The lengths that Taiwan’s Republic of China Army goes to ensure its armored vehicles might survive a potential invasion from the Chinese mainland were made abundantly clear during the country’s latest series of war games. The recent Combat Readiness Week brought images of tanks and other armored vehicles hidden in urban environments using some ingenious camouflage methods, including hiding them under junk and making them look like civilian construction equipment.
While it’s commonplace for military vehicles operating in rural terrain to be liberally adorned with foliage, the same technique can have a place in the cityscape too. A photo released by the Republic of China (ROC) Military News Agency showed several M113 armored personnel carrier variants sheltered under a highway bridge and covered in the types of ferns and ivy that might grow through the cracks in these urban environments.

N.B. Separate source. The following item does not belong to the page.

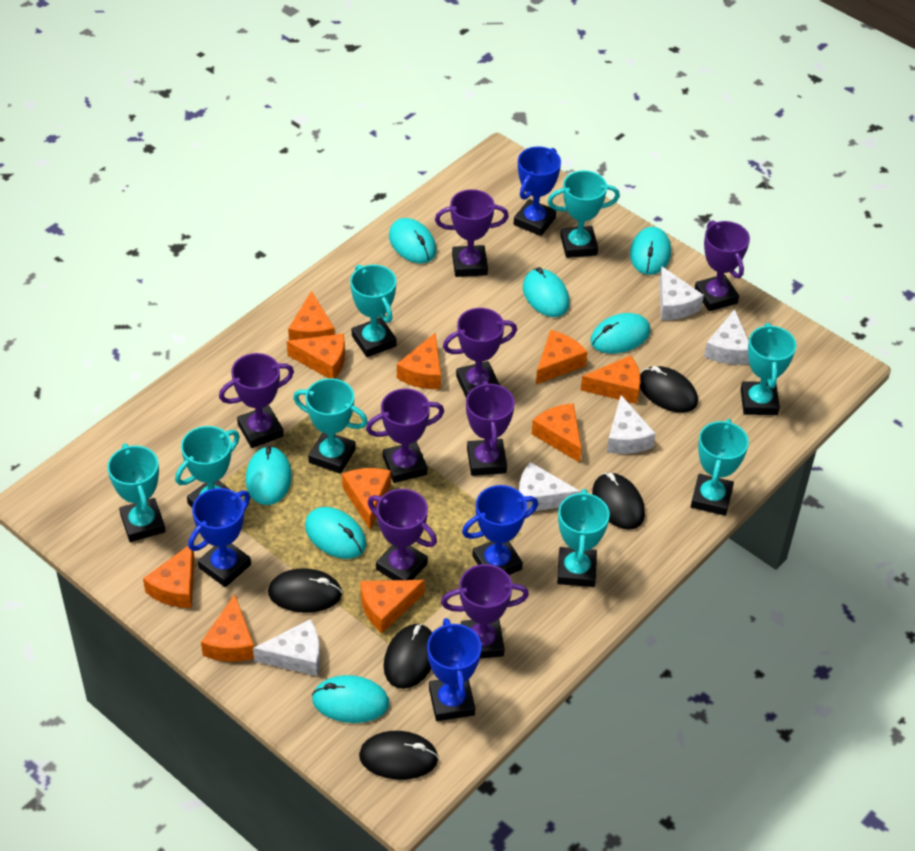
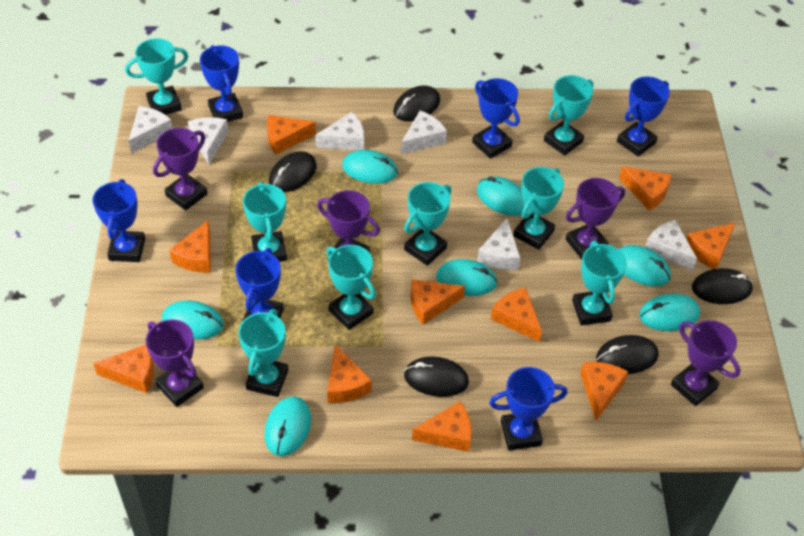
blue trophy: 4 -> 6
purple trophy: 8 -> 5
white cheese: 5 -> 6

More extreme measures to blend into the backdrop of the city included what appeared to be a Clouded Leopard 8×8 infantry fighting vehicle adapted to look like a yellow civilian crane. The effect was achieved using a combination of yellow-painted wooden boards and fabric.
(Can you spot the tank?)
Perhaps even more extraordinary are the photos showing at least one main battle tank — presumably an example of the Cold War-era American-made M60A3 Patton, or a locally upgraded CM-11 and CM-12 Brave Tiger — hidden in what looks like a scrapyard. The tank is swathed in a metallic-effect fabric covering that blends in remarkably well with the surrounding scrap metal, some of which also adorns the tank, including obscuring its barrel.